Vice-Mayor of Dongguan
- In office April 2004 – December 2011

Personal details
- Born: August 1958 (age 67–68) Humen Town, Dongguan, Guangdong, China
- Party: Chinese Communist Party (1984–2014; expelled)
- Spouse: Guo Yanming
- Alma mater: Central Party School of the Chinese Communist Party

Chinese name
- Traditional Chinese: 梁國英
- Simplified Chinese: 梁国英

Standard Mandarin
- Hanyu Pinyin: Liáng Guóyīng

Yue: Cantonese
- Jyutping: Loeng^{4} Gwok^{3}-jing^{1}

= Liang Guoying =

Chinese politician (born 1958)

Liang Guoying (梁国英; born August 1958) is a former Chinese politician from Dongguan, an important industrial city in the Pearl River Delta of south China's Guangdong province. Liang had sexual relationships with many women.

==Career==
Liang was born and raised in Humen Town of Dongguan, Guangdong. In September 2004 he graduated from Central Party School of the Chinese Communist Party, majoring in law.

He got involved in politics in July 1980 and joined the Chinese Communist Party in October 1984.

Beginning in 1980, he served in several posts in Dongguan, including deputy director, director, and CPC Party Chief. He became the Vice-Mayor of Dongguan in April 2004, he was re-elected in January 2008. In December 2011, he was promoted to become the Executive Vice-Mayor of Dongguan.

==Downfall==
On May 8, 2014, he was being investigated by the Central Commission for Discipline Inspection for "serious violations of laws and regulations". On September 5, 2014, he was dismissed from his posts and expelled from the Chinese Communist Party.

In October 2015, he stood trial at the Intermediate People's Court of Huizhou on charges of taking bribes.
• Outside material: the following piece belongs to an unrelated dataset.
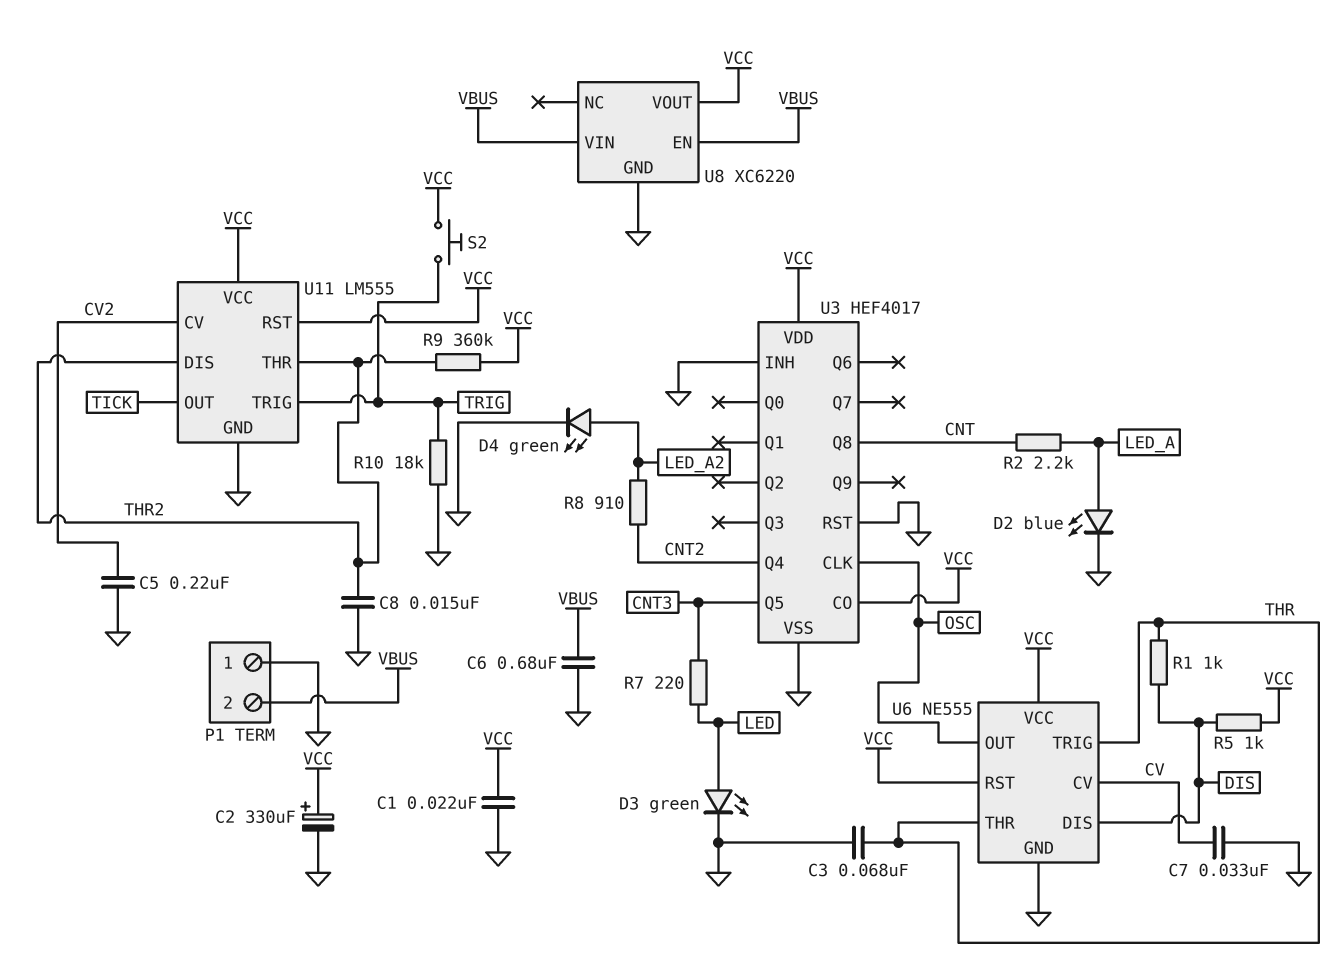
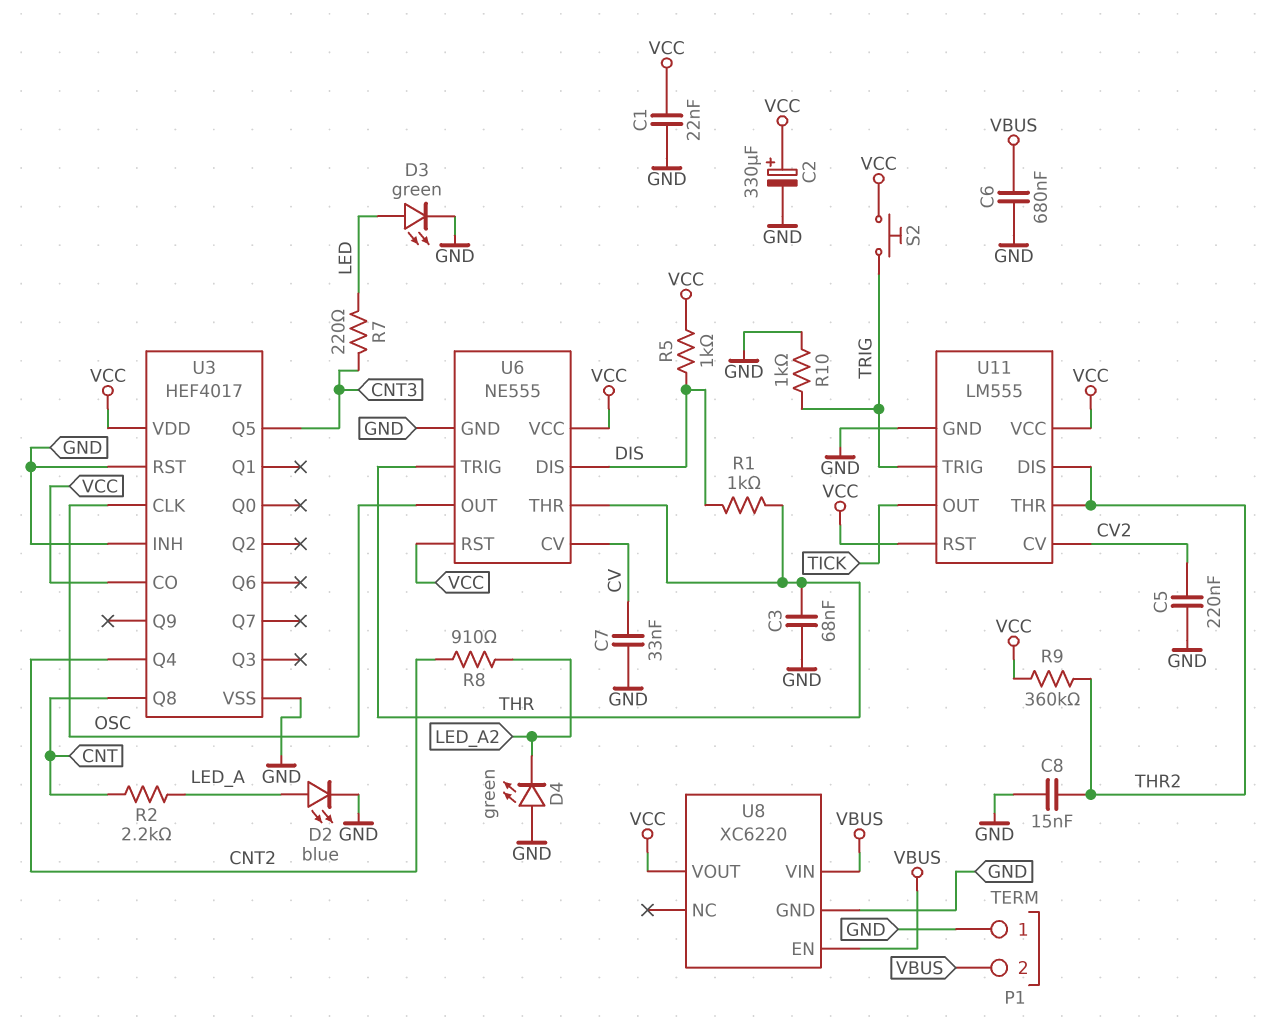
D4: LED green (A LED_A2, K GND) -> LED green (A GND, K LED_A2)
R10: 18k (GND, TRIG) -> 1k (GND, TRIG)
On December 30, he was sentenced to 15 years and fined 8 million yuan for taking bribes.

In December 2017, his wife, Guo Yanming (郭艳明; born April 1962), an accountant of Dongguan Radio and TV Station, was sentenced to eight years and six months and fined one million yuan for taking bribes and shielding or concealing the illegal gain.